- Boundaries since 2024
- Boundary of Birmingham Ladywood in West Midlands region
- County: West Midlands
- Population: 126,693 (2011 census)
- Electorate: 76,585 (2023)

Current constituency
- Created: 1918
- Member of Parliament: Shabana Mahmood (Labour)
- Seats: One
- Created from: Birmingham West and Birmingham North

= Birmingham Ladywood =

Parliamentary constituency in the United Kingdom, 1918 onwards

Birmingham Ladywood is a constituency in the city of Birmingham, which was created in 1918. The seat has been represented in the House of Commons of the Parliament of the United Kingdom by Shabana Mahmood of the Labour Party since 2010. Mahmood currently serves as Home Secretary under the government of Andy Burnham.

== Boundaries ==
1918–1950: The County Borough of Birmingham wards of Ladywood and Rotton Park.

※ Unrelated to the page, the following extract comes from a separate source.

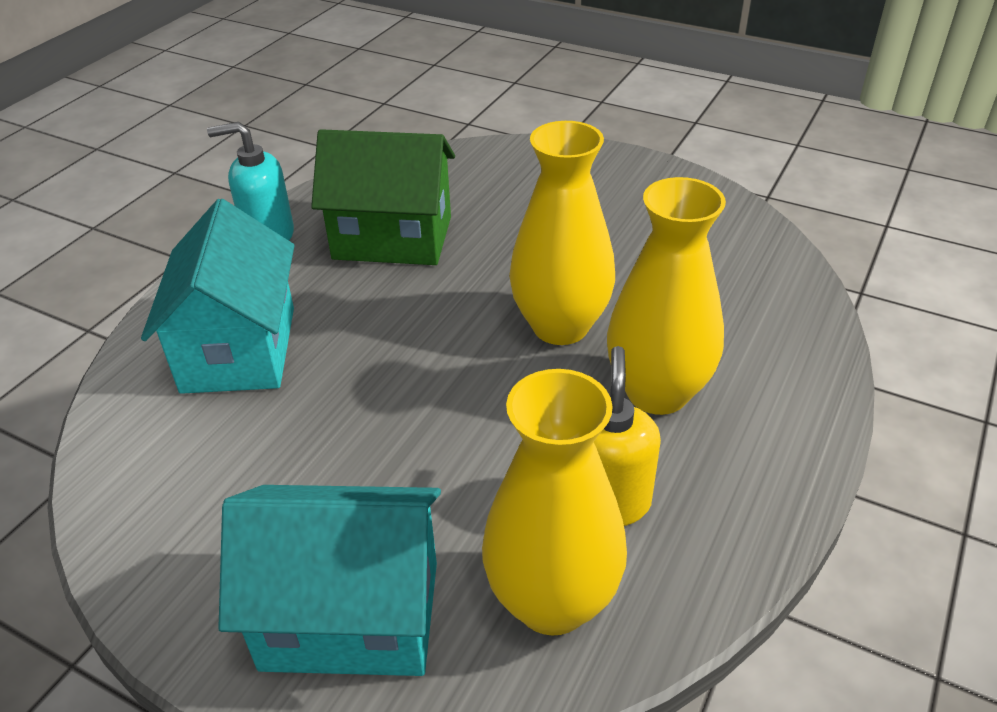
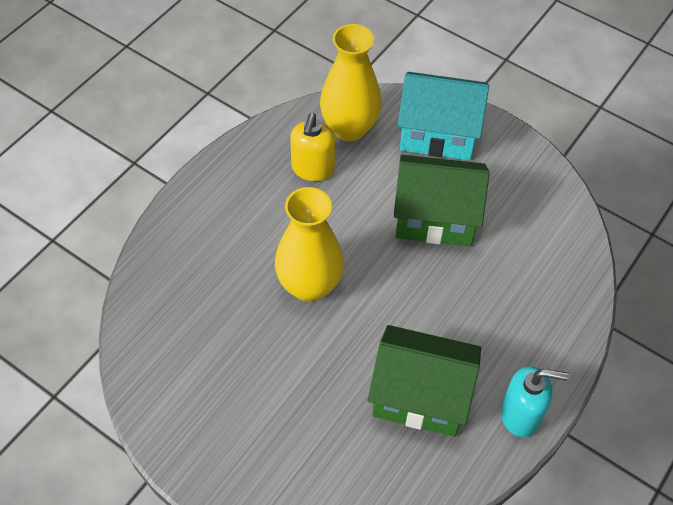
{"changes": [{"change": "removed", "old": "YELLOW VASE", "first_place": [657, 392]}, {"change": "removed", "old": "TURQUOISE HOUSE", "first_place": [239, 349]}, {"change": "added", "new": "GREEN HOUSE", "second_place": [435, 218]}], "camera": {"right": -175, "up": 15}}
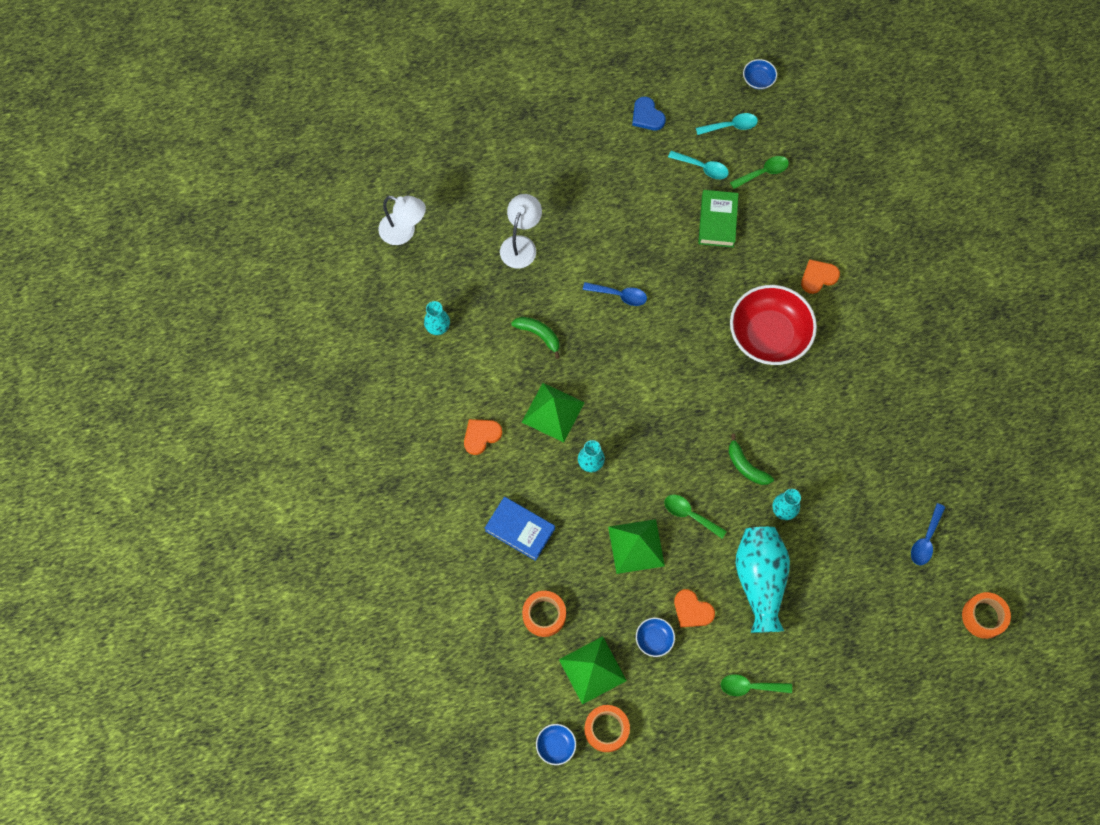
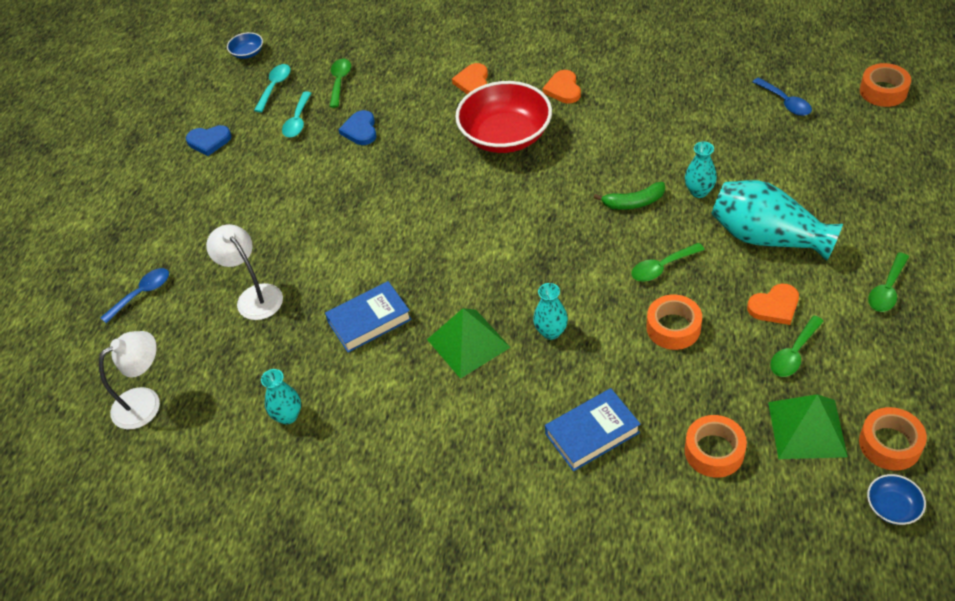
{"changes": [{"change": "turned", "old": "TURQUOISE SPOON", "first_place": [702, 167], "second_place": [298, 121], "degrees": 135}, {"change": "replaced", "old": "GREEN BOOK", "new": "BLUE HEART", "first_place": [717, 221], "second_place": [360, 130]}, {"change": "moved", "old": "BLUE SPOON", "first_place": [619, 295], "second_place": [142, 294]}, {"change": "replaced", "old": "GREEN BANANA", "new": "BLUE BOOK", "first_place": [539, 335], "second_place": [369, 320]}, {"change": "moved", "old": "ORANGE HEART", "first_place": [481, 436], "second_place": [563, 89]}, {"change": "replaced", "old": "GREEN PYRAMID", "new": "ORANGE TAPE", "first_place": [636, 546], "second_place": [673, 328]}, {"change": "replaced", "old": "BLUE BOWL", "new": "GREEN SPOON", "first_place": [654, 639], "second_place": [793, 353]}], "camera": {"right": -55, "up": -20}}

1950–1955: The County Borough of Birmingham wards of All Saints', Ladywood, and Rotton Park.

1955–1974: The County Borough of Birmingham wards of Duddeston, Ladywood, and St Paul's.

1974–1983: The County Borough of Birmingham wards of All Saints', Ladywood, Rotton Park, and Soho.

1983–1997: The City of Birmingham wards of Ladywood, Sandwell, and Soho.

1997–2010: The City of Birmingham wards of Aston, Ladywood, Nechells, and Soho (as they existed on 1 June 1994).

2010–2018: The City of Birmingham wards of Aston, Ladywood, Nechells, and Soho (as they existed on 12 April 2005).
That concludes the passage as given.